SiWC – The Best of Times (Plus more cool links!)

Ah, that Budda guy, he knew what he was talking about.

Ah, that Budda guy, he knew what he was talking about.

Ever have one of those days that just goes right?

I don’t often get them.

I usually get the type of day where you have to get a boy to an early morning hockey practice and set your alarm for 5pm instead of 5am practice, then, already late, you hit every red light on the way, then forgot some vital piece of hockey gear like the jock, then you have to race back, but find you didn’t fill up the car and HAVE to get gas or you’re not making it home, then you find your credit card is maxed and you only have nickels and dimes to pay for gas, but you put in $1.35 anyway and race off only to return to a completely empty room because the team has been relocated to another dressing room and you have to go room to room carrying a jock and asking, has anyone seen ma boi?

No?

Well, try it sometime.

But it wasn’t one of those days at the Surrey International Writers’ Conference. Everything went my way. I managed to get an additional agent appointment early in the day and still had one tucked away for the afternoon. So, after my success with the first agent, the incredibly nice Elizabeth Winick Rubinstein, President and senior agent at McIntosh & Otis, I saw another opening.

A great read from a great author, Michael Slade

A great read from a great author, Michael Slade

Not with an agent, but with a writer who has always given me great advice. The great storyteller Michael Slade.

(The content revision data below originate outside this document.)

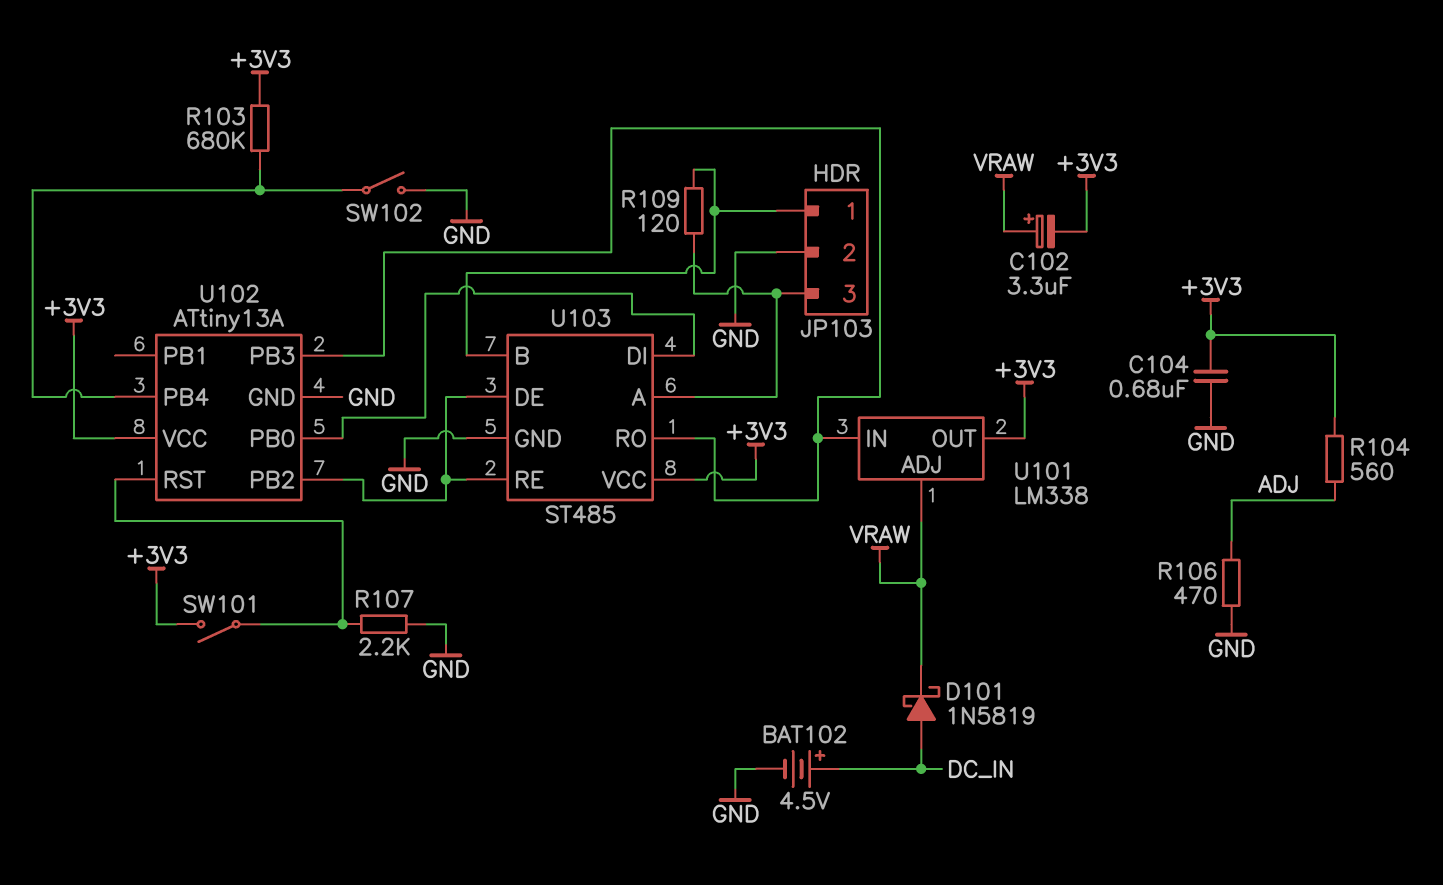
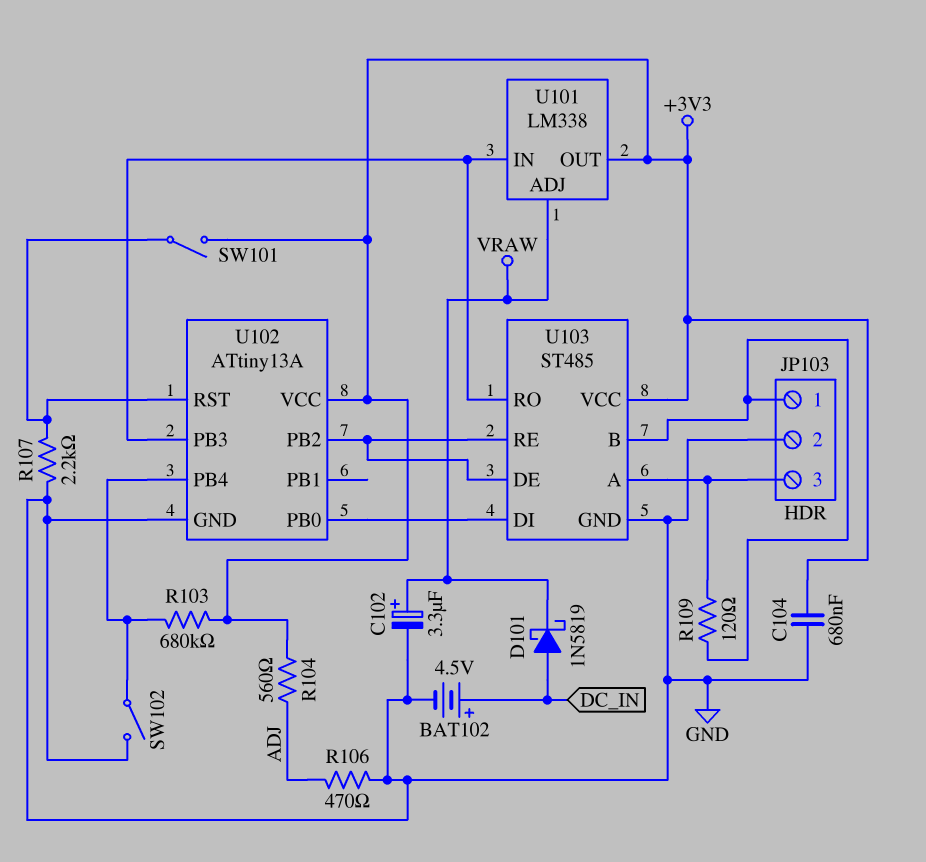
C102: 3.3uF (plus VRAW, minus +3V3) -> 3.3uF (plus VRAW, minus GND)

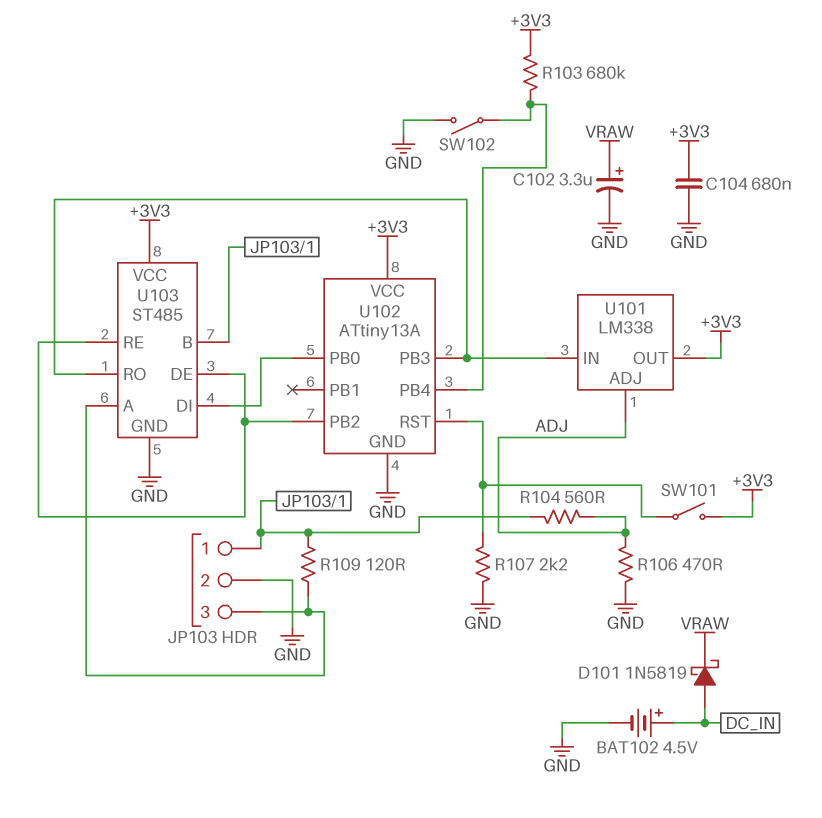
R104: 560 (+3V3, ADJ) -> 560 (ADJ, JP103/1)
U101 pin ADJ: VRAW -> ADJ

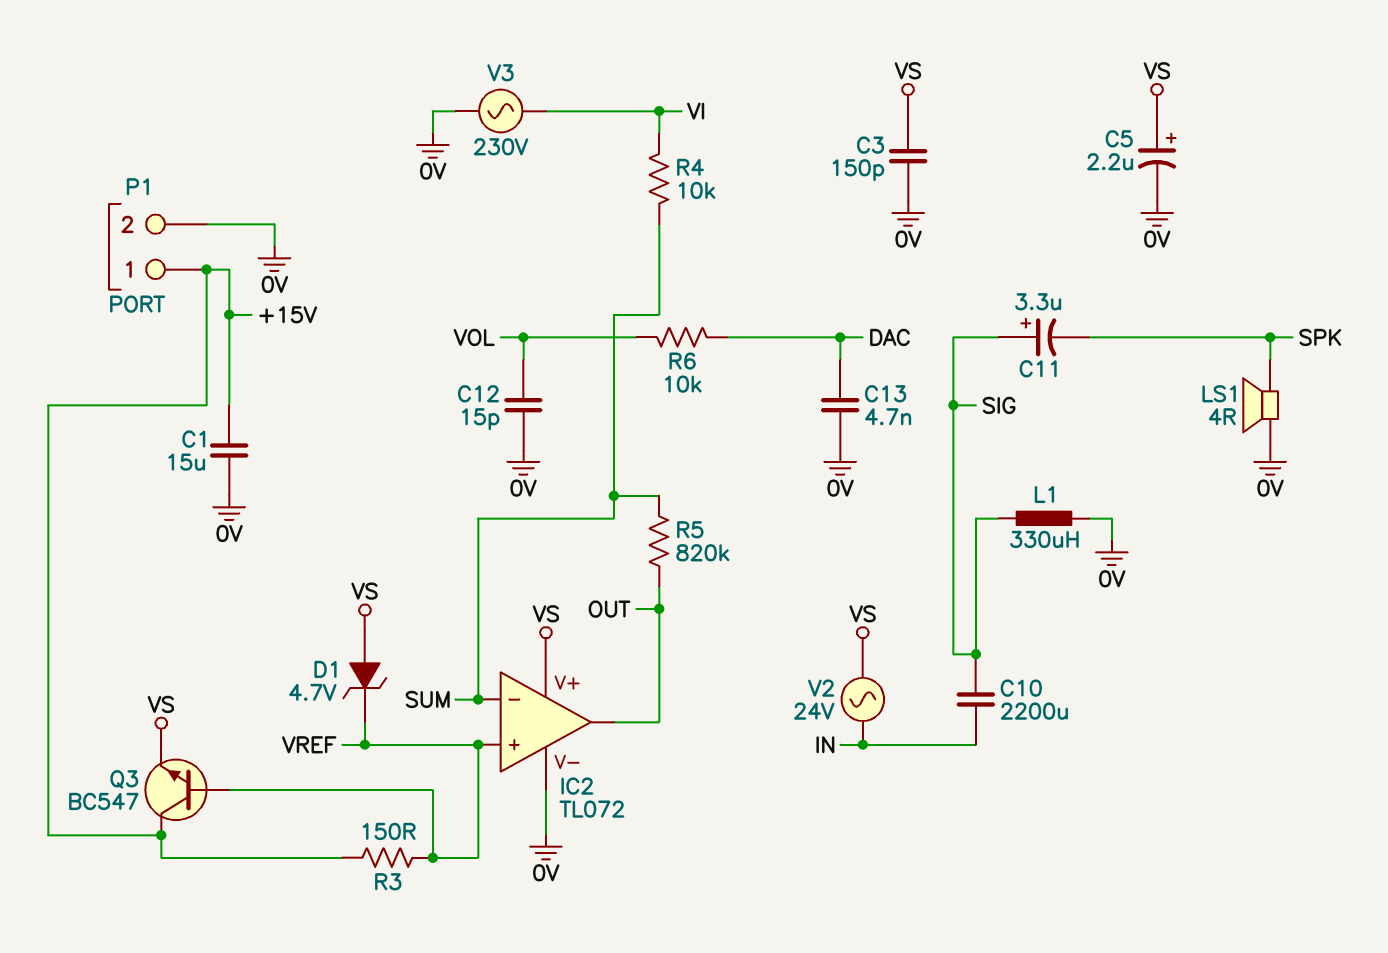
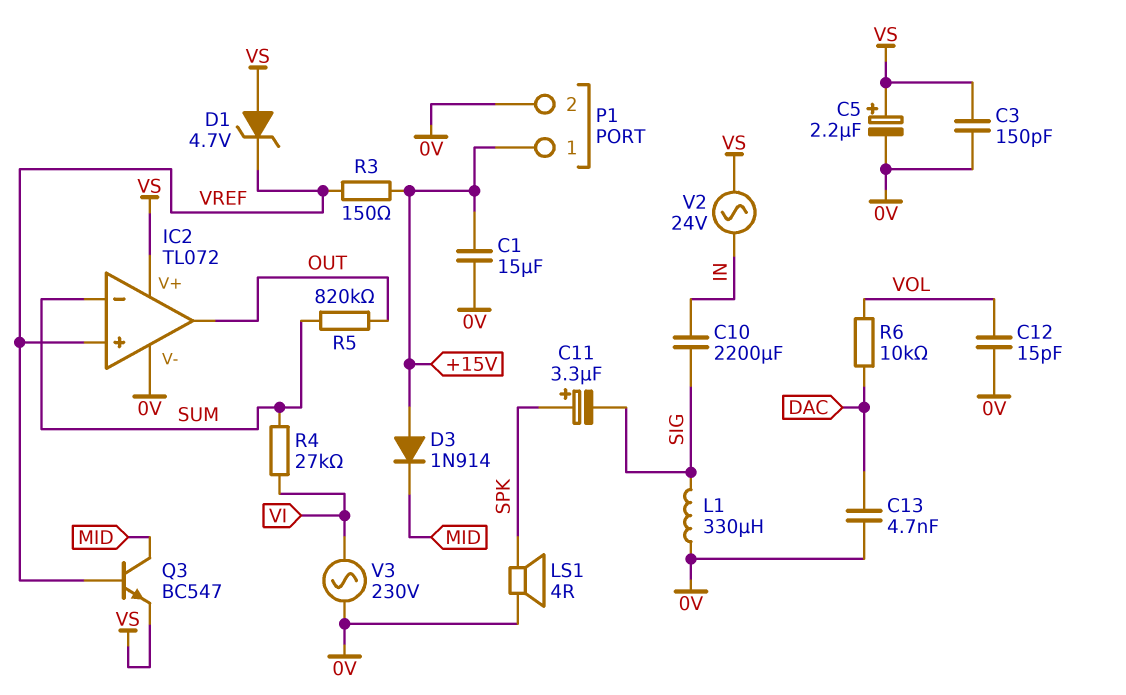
C11: 3.3uF (plus SIG, minus SPK) -> 3.3uF (plus SPK, minus SIG)
D3: none -> diode 1N914 (A +15V, K MID)
Q3: NPN BC547 (B VREF, C +15V, E VS) -> NPN BC547 (B VREF, C MID, E VS)
R4: 10k (SUM, VI) -> 27k (SUM, VI)

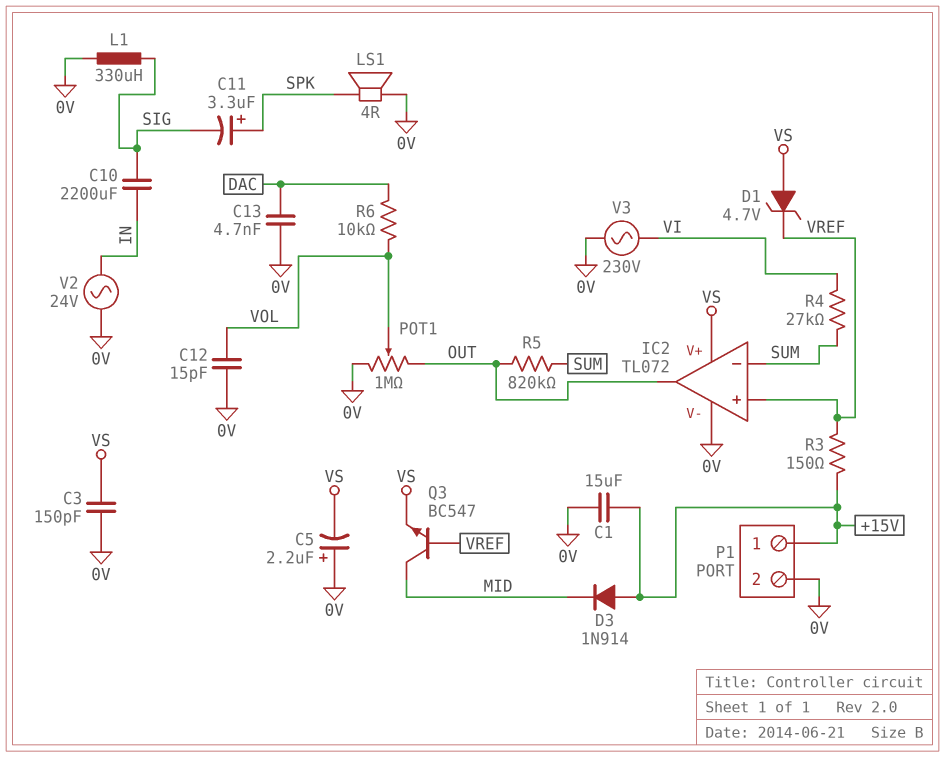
C5: 2.2uF (plus VS, minus 0V) -> 2.2uF (plus 0V, minus VS)
POT1: none -> 1M (0V, OUT, wiper VOL)
V2: AC 24V (IN, VS) -> AC 24V (0V, IN)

So I booked a moment with him, a ten-minute session called a blue pencil (where an author looks at your work, gives you criticism, then you go home and cry a lot). But I wanted his opinion on the opening of my book, especially since I had plans to submit it for a public reading on Saturday and didn’t want to be that guy who gets his stuff read and has agents rolling their eyes and shaking their heads and wondering why they make the effort to come out.

However, Mr. Slade loved the writing and went through the first chapter step-by-step remarking on all the things I’d done right. He only had one suggestion, but that one was bang on (and as soon as I left, I made that change right away.) But as much fun as that was, (and it was FUN), he didn’t have any appointments afterward so we talked about war and fathers and writing and all sorts of things.

For about over an hour!

Like we were long, lost friends.

They had to kick us out for lunch, but it was so incredible to have that time with someone who’s farther down the road than me as a writer and such a great storyteller.

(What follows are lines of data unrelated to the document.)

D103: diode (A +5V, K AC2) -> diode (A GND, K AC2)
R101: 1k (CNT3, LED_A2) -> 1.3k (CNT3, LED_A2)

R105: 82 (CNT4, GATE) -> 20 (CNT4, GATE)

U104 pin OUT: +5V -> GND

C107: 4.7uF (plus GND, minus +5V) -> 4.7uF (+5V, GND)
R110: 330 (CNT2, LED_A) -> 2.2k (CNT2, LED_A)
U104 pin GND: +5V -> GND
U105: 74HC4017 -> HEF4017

Then it was back to work. I needed to find another agent at lunch, the best writing coach I’ve seen and perennial favorite at SiWC, Don Maass, but by the time I arrived, the whole ballroom was filled to capacity and I couldn’t spot him. So I ate my lunch, chatted with my writer’s group, chatted with people in line, chatted with a few of the people seated at our table, then when lunch ended, I began my search again.

Luckily, someone had nabbed him before he could leave!

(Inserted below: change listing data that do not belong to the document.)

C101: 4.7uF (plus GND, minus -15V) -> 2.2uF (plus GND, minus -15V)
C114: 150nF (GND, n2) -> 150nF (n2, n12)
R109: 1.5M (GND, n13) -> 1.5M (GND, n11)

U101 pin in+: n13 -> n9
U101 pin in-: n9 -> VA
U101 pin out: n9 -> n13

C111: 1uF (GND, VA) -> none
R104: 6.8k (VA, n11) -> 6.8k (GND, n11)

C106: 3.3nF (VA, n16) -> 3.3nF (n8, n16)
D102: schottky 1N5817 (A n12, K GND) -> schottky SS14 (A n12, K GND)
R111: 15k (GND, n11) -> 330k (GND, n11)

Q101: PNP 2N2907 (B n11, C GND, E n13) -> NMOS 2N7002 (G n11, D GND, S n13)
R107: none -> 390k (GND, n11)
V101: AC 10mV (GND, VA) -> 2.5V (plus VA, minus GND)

Again, I felt so nervous as I approached him. I trembled like an 11-year-old girl about to meet Scott Helman (look him up, I had to!).

It’s that fight or flight thing. I really wanted to run and hide in my basement, snuggle under a blanket and read my books in the pool of lamplight, but I had put on my big boy pants and needed to do big boys things.

I marched over and sat beside him. Like an awkward orangutan fidgeting with everything he could get his hands on, I waited until he had finished talking to others, then with only minutes left before he had to rush off to a workshop or scheduled interviews, I threw my pitch at him with all the skill of someone just clubbed in the head with a baseball bat.

But he liked it. He wanted to see the entire manuscript. Entire. Manuscript!

Win!

The editor I saw after that, while challenging me on if my story was a mystery or thriller, wanted to see 50 pages after I was done sweating and mumbling.

Win!

Not a pretty one, but a win never-the-less.

Anne Frank - Who cannot be moved by her story?

Same thing happened when I pitched at the end of the day to Irene Goodman, who was so very kind and understanding at my complete inability to form complete sentences at that point.

She loved my story’s connection to the holocaust and we shared our moving experiences from when we visited Anne Frank’s house or the holocaust memorial museums.

Another win!

I went home exhausted and so excited.

But an even bigger win was to come. Not a sale, cuz those things don’t happen at conferences, but something I’ll remember forever. In a good way.

******

More links!

Writer – Michael Slade (check out his books here!)

Agent – Don Maass (His new book on writing, The Emotional Craft of Fiction is coming out in January, Here. But he has some amazing writing books already out.)

Agent – Elizabeth Winick Rubinstein

Agent – Irene Goodman (a great article hereIf You Want to Be a Writer, Be a Writer)

 

 

 

 

 

Back home to the Surrey briar patch

5 writers members at SIWC 2010 with James Scott Bell and Carolyn Swayze

This weekend, the 5 writers join the hundreds of other aspiring writers – and the generous agents, editors, publishers and bestselling authors who support us – at our favourite annual literary get-together: the Surrey International Writers’ Conference.

Why do we love Surrey? Well, like B’rer Rabbit and the briar patch, we were born and bred here, so our brave critique group members know no fear at SIWC. Not at our blue pencils. Not at our pitches. Not even at SIWC Idol. It’s all part of the learning curve – and besides there’s a very nice bar where we can always drown our sorrows when necessary.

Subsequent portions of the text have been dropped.